Wits 2001 attracted widespread criticism from the workers and staff affected, as well as from students and other staff. The arguments behind the restructuring were criticised as badly reasoned, and the policy itself was criticised as being regressive and neoliberal. The then-vice-chancellor, Professor Colin Bundy, said in defence of Wits 2001 that "[t]his fundamental reorganisation of both academic activities and support services will equip the University for the challenges of higher education in the 21st Century". Management issued a statement on 30 May 2000 responding to criticism of Wits 2001 from the National Education, Health and Allied Workers' Union (NEHAWU), the largest trade union among Wits employees, in which it defended Wits 2001 as constituting the "outsourcing [of] contracts for certain non-core functions, rather than any shift in ownership relations or governance" contra NEHAWU's claims that it constituted privatisation. Management further defended the changes as "improving the financial sustainability of Wits, taking pressure off management and students, and allowing for better academic and support facilities and services".

In 2001, the Johannesburg College of Education was incorporated into the university as Wits Education Campus under the national Department of Education's plan to reform tertiary education in South Africa. In 2003, a student mall, called the Matrix, was opened in the Student Union Building on East Campus. The Wits Origins Centre was opened in 2006 by former president Thabo Mbeki and tells the story of life through its exhibitions. This is alongside the Wits Fossil Vault that houses thousands of plant, animal and hominid fossils, including the Taung Child, Little Foot and Homo naledi.

Five capital projects were also completed over the next ten years - the Wits Art Museum that is home to over 12 000 works of African art, the Wits Science Stadium - an old athletics stadium converted into state-of-the-art chemistry and physics labs on the West Campus, the 4th quadrant of the Chamber of Mines Building (now called the ARM Building), the FNB Building (now the Margo Steele School of Accountancy), and the Wits School of Public Health Building in Parktown.

In 2015 to 2016, the FeesMustFall movement and protests resulted in intermittent disruptions of the academic programme for a few weeks at Wits and other leading South African universities with students protesting for free education. From 2018 onwards, stability returned to Wits and the university continued to be ranked first or second on the continent for academic and research excellence.

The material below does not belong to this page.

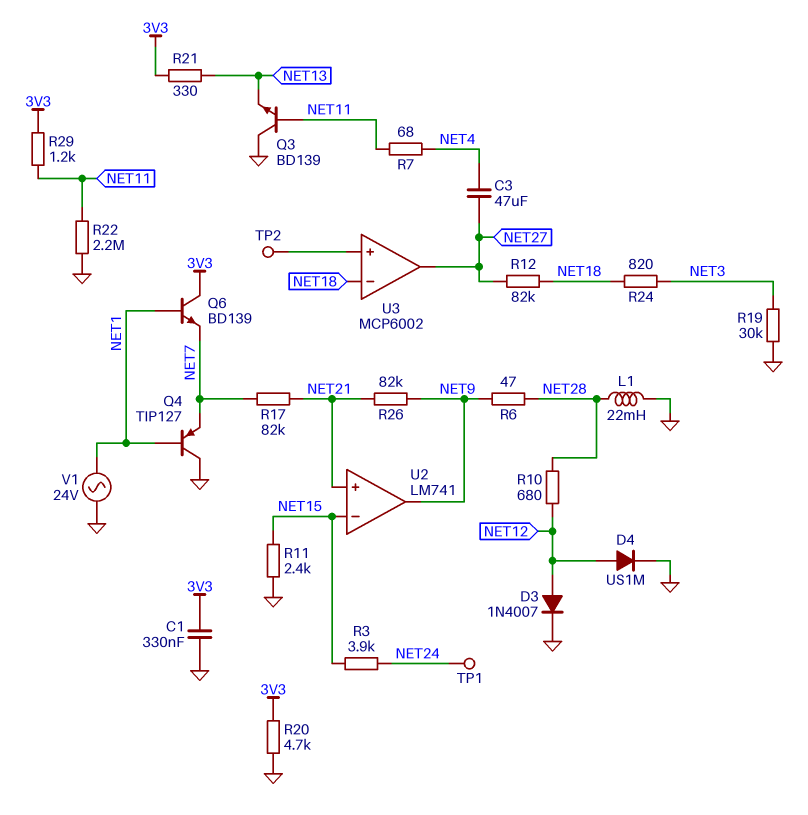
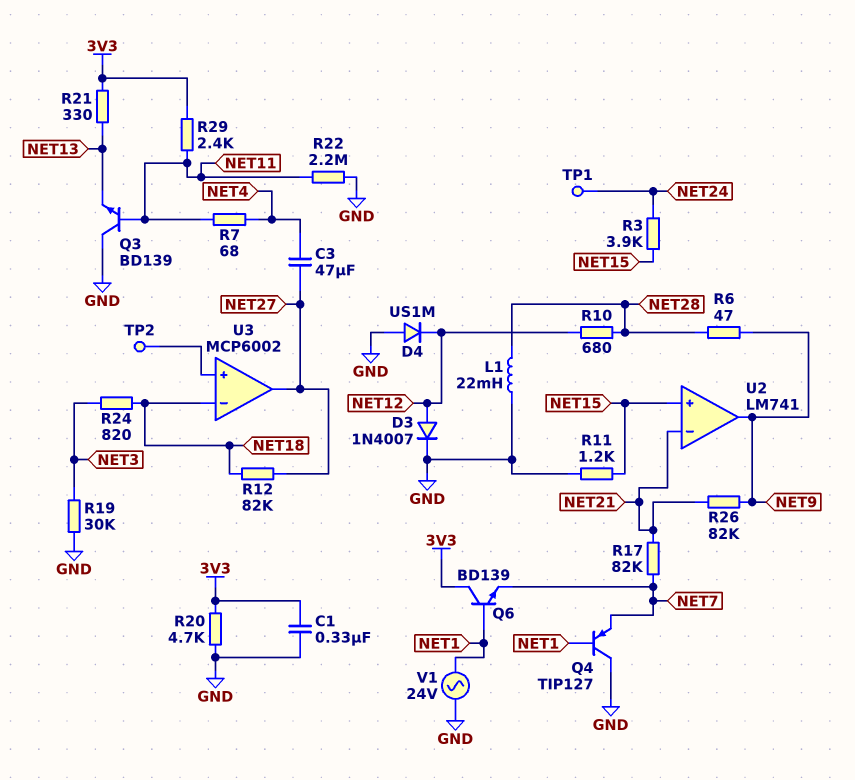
D4: diode US1M (A NET12, K GND) -> diode US1M (A GND, K NET12)
R11: 2.4k (GND, NET15) -> 1.2k (GND, NET15)
R29: 1.2k (3V3, NET11) -> 2.4k (3V3, NET11)
U2 pin in+: NET21 -> NET15
U2 pin in-: NET15 -> NET21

In 2022, Wits celebrated its centenary, which included saw the university raise R4.2 billion from donors and alumni as part of the Centenary Campaign. This included raising funds for infrastructure, student support, research and the academic project. This included a R150 million endowment from Wits alumnus Natie Kirsh, for deserving "missing middle" students, the opening of the Chris Seabrooke Music Hall, the launch of the Wits Anglo American Digital Dome, and the reopening of the Wits Sterkfontein Caves, amongst other projects.

===Coat of arms===

The badge of the South African School of Mines

The current coat of arms of the university was designed by Professor G. E. Pearse, and edited by Professor W. D. Howie to correct heraldic inaccuracies, before being accepted by the State Herald of South Africa in 1972. The design of the coat of arms incorporates a gold background in the upper section of the shield to represent the Witwatersrand gold fields – on which the mining industry that gave rise to the university is based – along with an open book superimposed upon a cogwheel, representing knowledge and industry. The silver wavy bars on the lower section of the shield represent the Vaal and Limpopo rivers which form the northern and southern borders of the Witwatersrand gold fields. Above the shield is the head of a Kudu, an antelope typical of the Witwatersrand and the university's mascot. The university's motto, "Scientia et Labore", meaning "Through Knowledge and Work" in Latin, appears just below the shield.

The university's coat of arms evolved from the badge of the South African School of Mines. This badge consisted of a diamond with a shield superimposed upon it. A prospector's pick and a sledgehammer overlaid with broken ore and a mill appeared on the shield. The South African School of Mines' motto was the same as the university's current one and surrounded the shield.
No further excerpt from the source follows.